Jeremy Shakun, a paleoclimatologist at Boston College, presented about climate change from a historical perspective.

He said climate change is often quantified in terms of degrees of warming, and the Earth is now 1.3 degrees Celsius warmer than it was 100 years ago. He added every country has agreed warming should not surpass 2 degrees Celsius, but “we’re actually on track right now for 3 degrees of warming.”

He said these numbers may not mean much to the average person, and scientists have worked to uncover evidence of what temperature the world has been at different periods of geological history.

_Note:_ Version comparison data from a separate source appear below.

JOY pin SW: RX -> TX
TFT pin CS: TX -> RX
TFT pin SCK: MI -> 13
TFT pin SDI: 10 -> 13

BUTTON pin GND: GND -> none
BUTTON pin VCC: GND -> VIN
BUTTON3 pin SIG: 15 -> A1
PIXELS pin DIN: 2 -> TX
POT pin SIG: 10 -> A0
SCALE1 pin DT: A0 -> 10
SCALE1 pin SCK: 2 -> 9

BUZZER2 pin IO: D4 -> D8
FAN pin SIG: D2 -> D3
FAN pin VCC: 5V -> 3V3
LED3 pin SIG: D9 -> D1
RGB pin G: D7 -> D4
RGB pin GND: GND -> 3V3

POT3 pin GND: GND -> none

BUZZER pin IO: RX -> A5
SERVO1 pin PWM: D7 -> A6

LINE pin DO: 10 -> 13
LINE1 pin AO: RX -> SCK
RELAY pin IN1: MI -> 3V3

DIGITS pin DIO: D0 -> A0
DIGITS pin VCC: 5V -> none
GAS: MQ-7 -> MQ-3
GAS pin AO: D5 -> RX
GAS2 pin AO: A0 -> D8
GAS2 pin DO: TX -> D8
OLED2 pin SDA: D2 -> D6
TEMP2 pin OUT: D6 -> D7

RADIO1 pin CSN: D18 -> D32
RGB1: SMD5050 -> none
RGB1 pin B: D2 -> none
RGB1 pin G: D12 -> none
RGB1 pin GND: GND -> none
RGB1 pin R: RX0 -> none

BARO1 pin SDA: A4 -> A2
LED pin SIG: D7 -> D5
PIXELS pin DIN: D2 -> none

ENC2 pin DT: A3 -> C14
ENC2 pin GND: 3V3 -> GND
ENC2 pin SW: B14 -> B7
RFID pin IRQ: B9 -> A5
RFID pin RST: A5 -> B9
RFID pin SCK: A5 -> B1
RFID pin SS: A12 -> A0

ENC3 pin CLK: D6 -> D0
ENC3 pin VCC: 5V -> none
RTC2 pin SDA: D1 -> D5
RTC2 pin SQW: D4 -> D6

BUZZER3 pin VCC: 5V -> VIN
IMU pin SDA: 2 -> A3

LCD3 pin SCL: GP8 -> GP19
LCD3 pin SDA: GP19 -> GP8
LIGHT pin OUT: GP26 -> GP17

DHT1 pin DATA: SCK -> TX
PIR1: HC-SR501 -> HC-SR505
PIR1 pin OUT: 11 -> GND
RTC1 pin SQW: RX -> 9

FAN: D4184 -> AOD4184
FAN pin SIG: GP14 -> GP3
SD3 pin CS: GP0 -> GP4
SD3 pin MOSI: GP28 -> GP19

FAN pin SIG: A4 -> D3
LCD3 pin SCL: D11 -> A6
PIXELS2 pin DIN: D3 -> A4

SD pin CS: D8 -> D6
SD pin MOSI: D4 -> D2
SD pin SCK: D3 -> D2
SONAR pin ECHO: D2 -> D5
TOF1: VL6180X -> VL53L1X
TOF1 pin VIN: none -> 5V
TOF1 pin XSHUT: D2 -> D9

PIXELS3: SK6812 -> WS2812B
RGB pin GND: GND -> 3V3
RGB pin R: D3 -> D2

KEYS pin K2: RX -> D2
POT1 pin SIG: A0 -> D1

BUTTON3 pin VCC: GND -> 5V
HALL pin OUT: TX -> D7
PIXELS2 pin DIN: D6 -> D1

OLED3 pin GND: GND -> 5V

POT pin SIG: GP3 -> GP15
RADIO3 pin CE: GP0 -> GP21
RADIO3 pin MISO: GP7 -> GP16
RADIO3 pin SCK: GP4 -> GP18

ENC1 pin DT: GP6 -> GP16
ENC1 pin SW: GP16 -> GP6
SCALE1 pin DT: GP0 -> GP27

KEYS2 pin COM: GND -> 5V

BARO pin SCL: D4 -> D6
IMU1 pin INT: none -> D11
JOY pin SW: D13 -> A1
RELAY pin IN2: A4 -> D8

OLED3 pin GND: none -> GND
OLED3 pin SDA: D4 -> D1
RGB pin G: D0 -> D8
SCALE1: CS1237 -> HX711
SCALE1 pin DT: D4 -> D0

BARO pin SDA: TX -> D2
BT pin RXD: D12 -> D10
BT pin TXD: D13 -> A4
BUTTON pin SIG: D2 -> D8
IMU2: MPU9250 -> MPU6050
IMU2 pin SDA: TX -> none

Shakun said geologists can measure the amount of sun radiation on glacial rocks, and rocks that have less radiation are ones that have been covered by glaciers for longer.

He added rocks recently uncovered by glaciers were last visible to the sun 10,000 years ago.

“One degree of warming is already up above and beyond anything we’ve seen in the entire time span of human civilization,” he said.

He said the last time the Earth reached 2 degrees Celsius of warming, carbon trapped in the permafrost in the Arctic was able to escape, and this happened 400,000 years ago.

He added the last time Earth hit 3 degrees Celsius of warming was 3 million years ago, and showed a map of the shoreline across the eastern coast of what is now the United States. In it, the shoreline was hundreds of miles inland from what it would be today.

“But this is a Climate Hope Concert, so I want to leave you with a bit of the good news, which is that we’re still in the early days of climate change - we’re just a plus one. Two degrees, three degrees, four degrees - that’s all still to be determined,” Shakun said.

Next, Davis performed a song called “Footsteps in the Snow,” which he said he wrote based on an interview with an Inuit elder from Alaska named John Sinnok who described the way the footsteps in the snow used to sound different because it was colder.

The song was set to the sound of a recording of Sinnok describing how the weather was during his childhood versus how it is now.

“You could hear their footsteps outside / Nowadays, it doesn't get that hard anymore, where you can hear people walking past / The snow doesn't get that hard, dry anymore / Like it used to,” Sinnok said.

The next song was Ibbett’s song, called “Mantra.”

“We hope we sort of presented a mixture of emotions, because what more could we feel at this critical time,” he said.

Ibbett said he wrote “Mantra” about this idea - the idea of humanity coming together to find solutions to climate change.

“I do have faith in humanity - and I’m sure you do too - that by coming together, we can figure this out, because we have so much invested in our future,” he said.